What is a simple method for fault detection in a closed-loop control system?

Explanation:
In fault detection for a closed-loop system, comparing what you measure to what the model predicts is a powerful and straightforward approach. This residual-based method works because you have a mathematical description of how the plant should respond to the known inputs and states. The difference between the measured output and the model’s predicted output—the residual—should stay small when everything is functioning normally, as sensor noise and small modeling errors are the only things causing tiny discrepancies. When a fault occurs, such as a sensor drifting, an actuator losing gain, or a change in the plant dynamics, the actual output will diverge from the model’s prediction. That divergence shows up as a larger residual. By setting a threshold, the system can automatically trigger a fault alarm once the residual exceeds that limit, enabling real-time detection without waiting for manual checks. This approach is practical to implement in software and can run continuously alongside the control loop, with thresholds that balance quick detection against robustness to noise. Other methods fall short in real-time fault detection. Relying on periodic manual testing provides only intermittent checks and can miss faults that develop between tests. Ignoring small deviations sacrifices sensitivity and can let incipient faults slip by until performance degrades noticeably. Monitoring only actuator current ignores faults in sensors and other parts of the process, giving an incomplete view of system health. So, residual-based detection—using the difference between measured and model-predicted outputs with a threshold—offers timely, reliable fault detection in a closed-loop system.

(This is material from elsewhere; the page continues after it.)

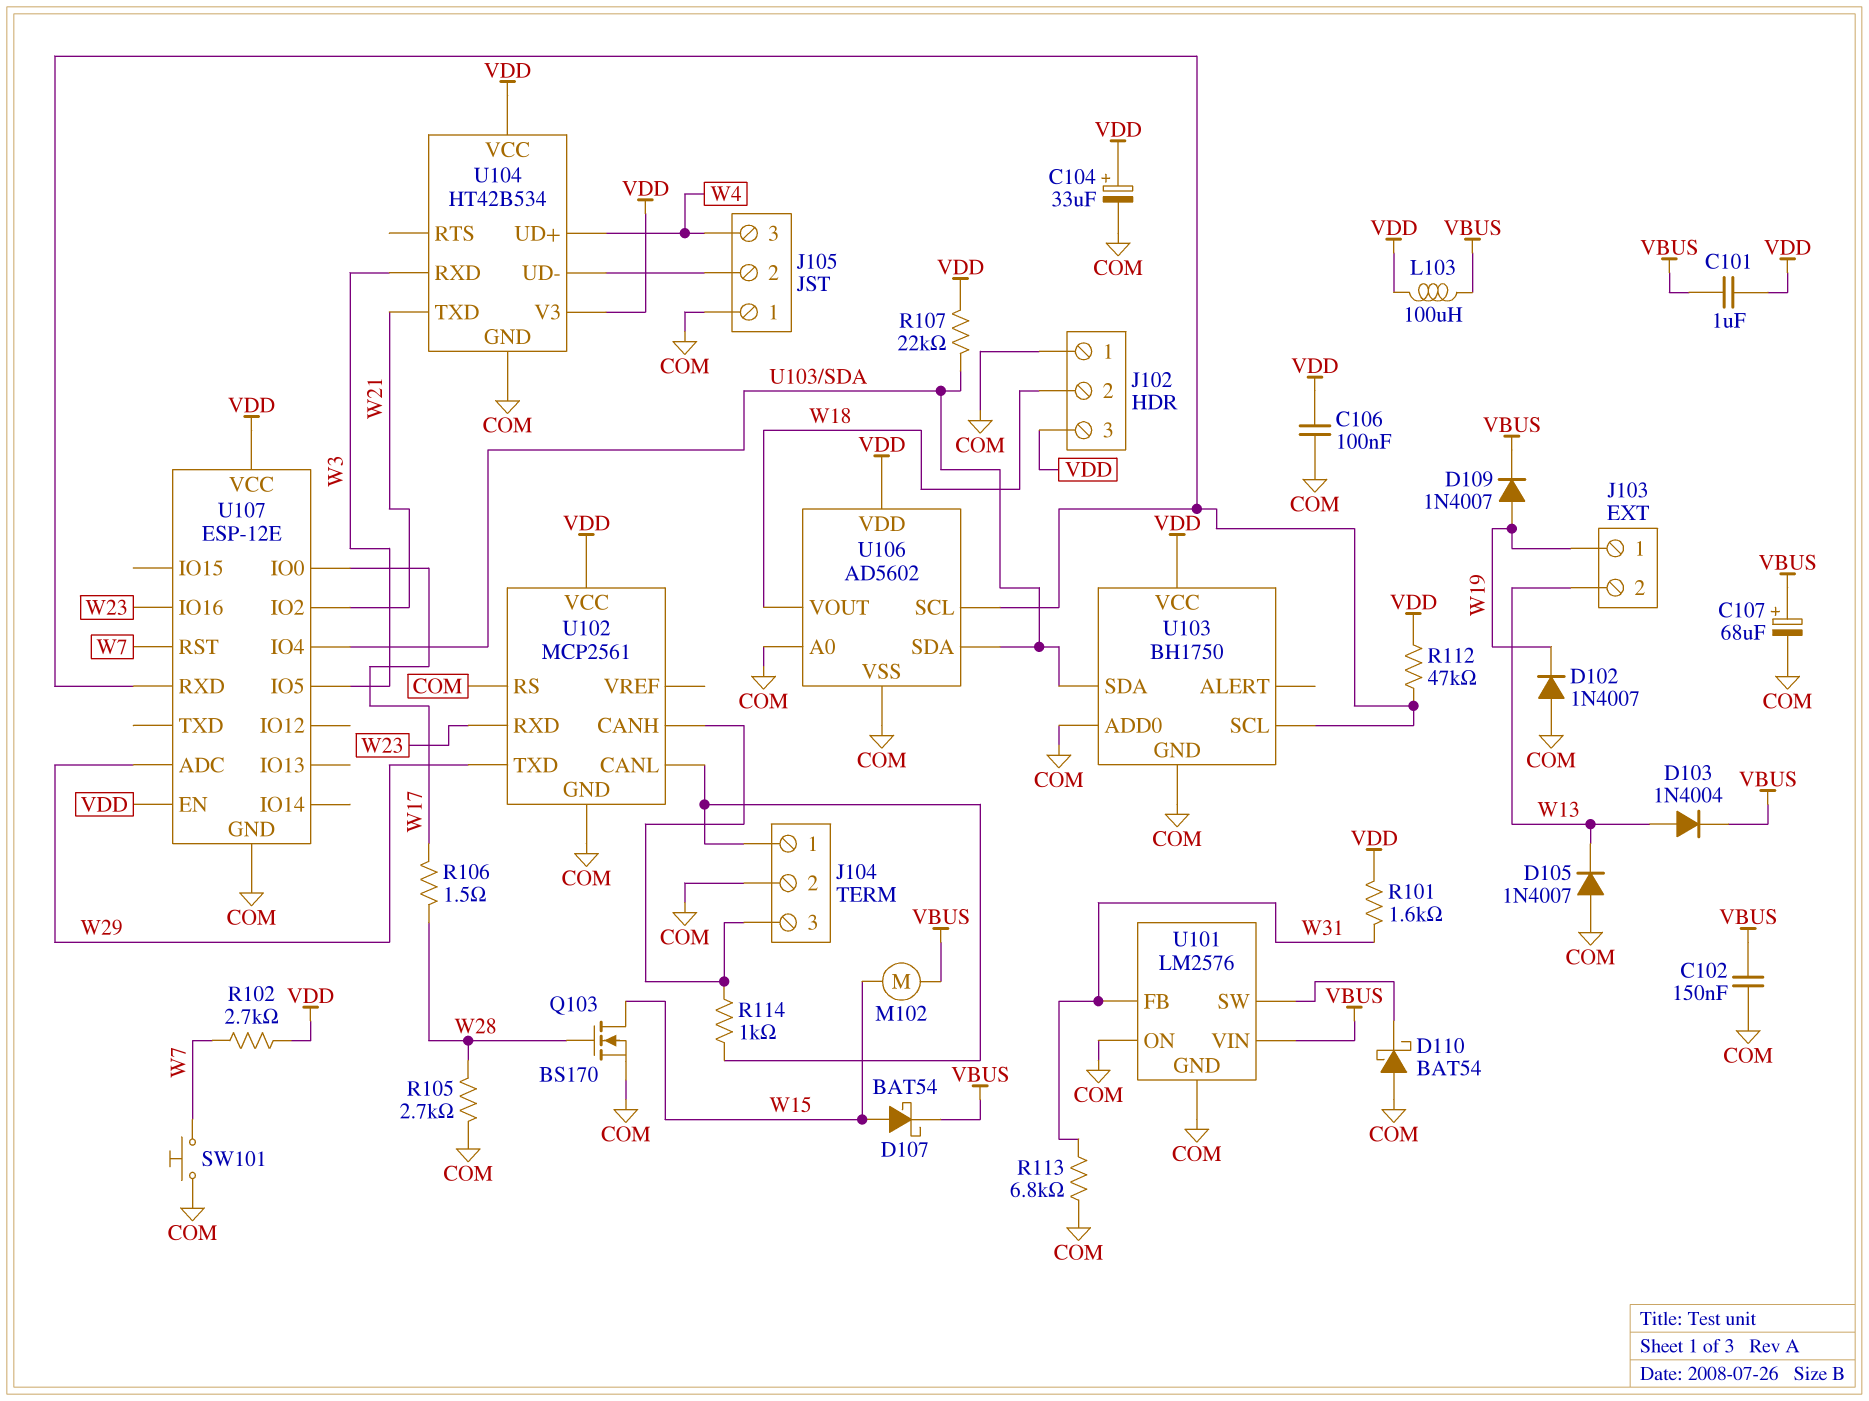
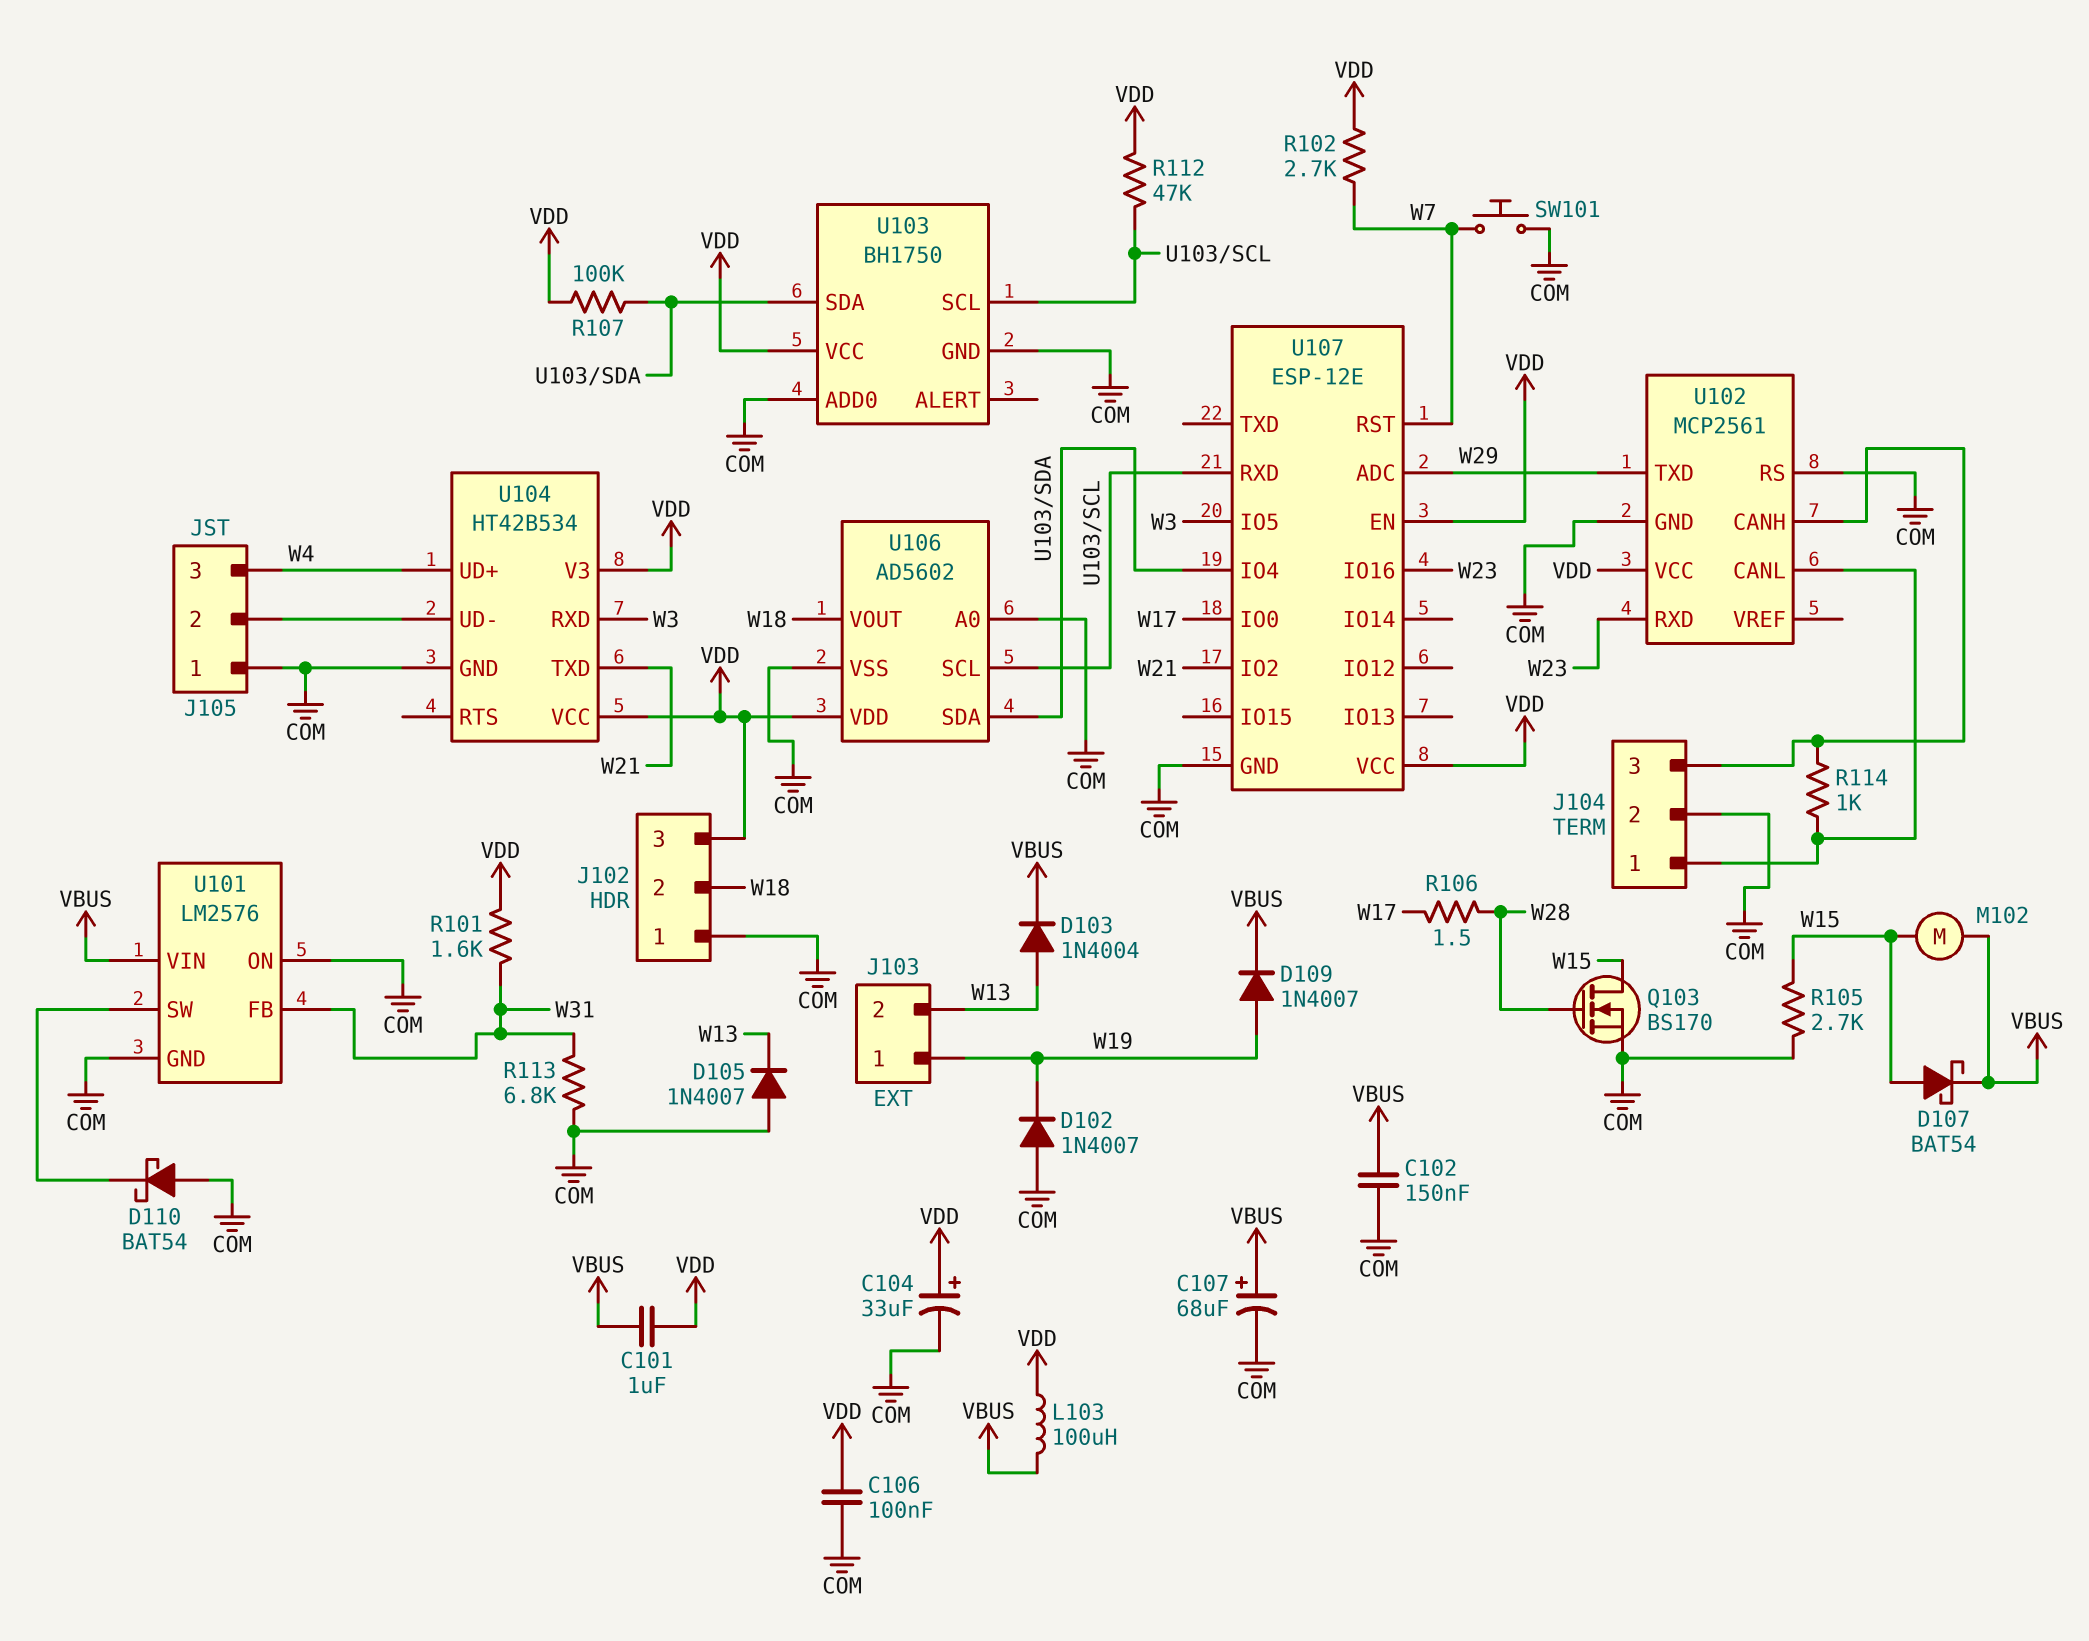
R105: 2.7k (COM, W28) -> 2.7k (COM, W15)
R107: 22k (U103/SDA, VDD) -> 100k (U103/SDA, VDD)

In fault detection for a closed-loop system, comparing what you measure to what the model predicts is a powerful and straightforward approach. This residual-based method works because you have a mathematical description of how the plant should respond to the known inputs and states. The difference between the measured output and the model’s predicted output—the residual—should stay small when everything is functioning normally, as sensor noise and small modeling errors are the only things causing tiny discrepancies.

When a fault occurs, such as a sensor drifting, an actuator losing gain, or a change in the plant dynamics, the actual output will diverge from the model’s prediction. That divergence shows up as a larger residual. By setting a threshold, the system can automatically trigger a fault alarm once the residual exceeds that limit, enabling real-time detection without waiting for manual checks. This approach is practical to implement in software and can run continuously alongside the control loop, with thresholds that balance quick detection against robustness to noise.

Other methods fall short in real-time fault detection. Relying on periodic manual testing provides only intermittent checks and can miss faults that develop between tests. Ignoring small deviations sacrifices sensitivity and can let incipient faults slip by until performance degrades noticeably. Monitoring only actuator current ignores faults in sensors and other parts of the process, giving an incomplete view of system health.

So, residual-based detection—using the difference between measured and model-predicted outputs with a threshold—offers timely, reliable fault detection in a closed-loop system.